The Fourth Amendment of the United State Constitution, which protects citizens from unreasonable searches and seizures, does not protect users on the PlayStation Network from warrantless searches conducted by network proprietor Sony, a district court judge ruled this week.

The case involved a PSN user going by the handle Susan_14. The account, owned by the defendant in the case Michael Stratton, was reported to Sony on several occasions for soliciting child pornography through spam messages.

Sony reviewed the account—without providing notice or acquiring a warrant—after receiving complaints and found the account had been used to download and upload several pornographic images involving children.

Sony reported the findings to the National Center for Missing and Exploited Children (NCMEC), which then coordinated with the FBI to gather additional information about Stratton, including his email address (“nudesusan14@gmail.com”) and IP address acquired through subpoenas from Google and internet provider CenturyLink.

The information was enough for a judge to issue a warrant for law enforcement to search Stratton’s home in Kansas, where they discovered child pornography stored on his PlayStation 3. The finding lead to his arrest.

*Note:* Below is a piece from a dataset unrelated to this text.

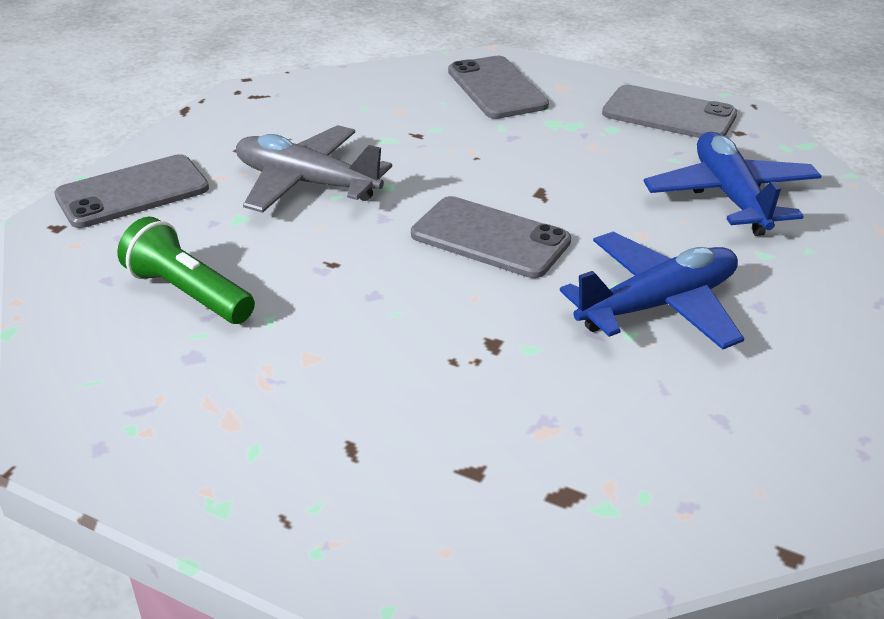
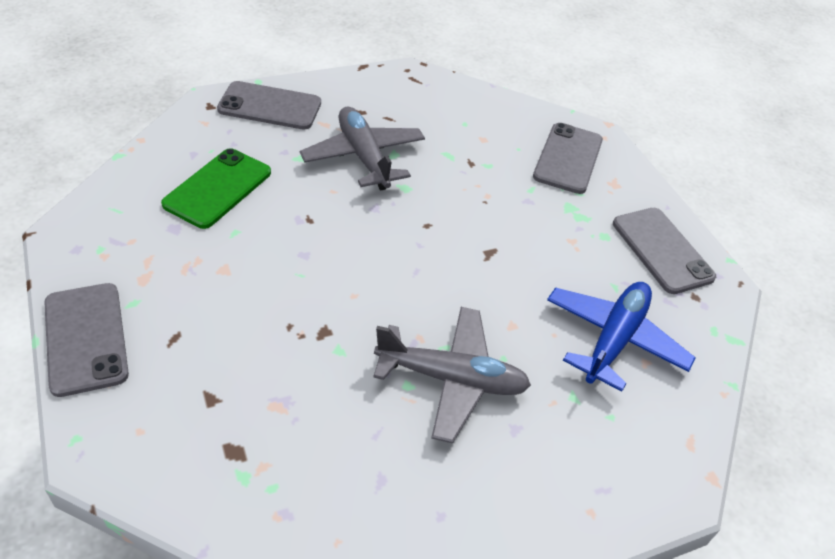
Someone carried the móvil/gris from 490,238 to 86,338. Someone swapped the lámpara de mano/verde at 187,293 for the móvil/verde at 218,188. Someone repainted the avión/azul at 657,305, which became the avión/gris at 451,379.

Stratton’s defense attempted to argue he had a "reasonable expectation of privacy" for the information he stored on his PSN account, and Sony didn’t have the right to share his information—including the child porn housed on Sony’s servers—without a subpoena or warrant.

The court was unmoved by the argument, finding the terms of service for PSN explicitly state that users give Sony the right to “monitor and record your and your Sub Account's activities and communications.” The terms also note that Sony may disclose any user information to “appropriate authorities or agencies.”

The defense also tried to make the case Sony was acting as a government agent when it searched the Suan_14 account—an approach that fell flat because, in the court’s viewing, Sony was monitoring the account for its own benefit and reported what it found and wasn’t required to perform the search by any government agency.

Alan Butler, senior counsel at the Electronic Privacy Information Center, told International Business Times the ruling “falls under what is commonly referred to as the ‘private search’ doctrine.”

The finding that, as Butler described it, “Sony’s review of that data was an action of a private entity, not compelled by any government agency,” falls in line with other cases of companies sharing private information that is in violation of federal law.

In a paper from Priscilla Grantham Adams, senior research counsel for the National Center for Justice and the Rule of Law, on the private search doctrine, she describes the policy as “extinguish[ing] an individual’s reasonable expectation of privacy in the object searched.” Once the search has occurred, she explains, “the Fourth Amendment does not prohibit governmental use of this non-private information.”

While the finding doesn’t present a picture all that different than previous rulings—it simply extends the concept of the private search doctrine to more tightly controlled Sony’s PlayStation Network—Butler noted any attempt to extend the court’s opinion beyond the case it was ruling one is “dicta and was beyond the scope of what the court was asked to decide in that case.”

Butler said the court’s conclusions about the privacy interests that apply to electronic communications sent via PSN and similar networks is “inconsistent with the prevailing standard in federal courts and the standard recognized by the Department of Justice and other law enforcement agencies.”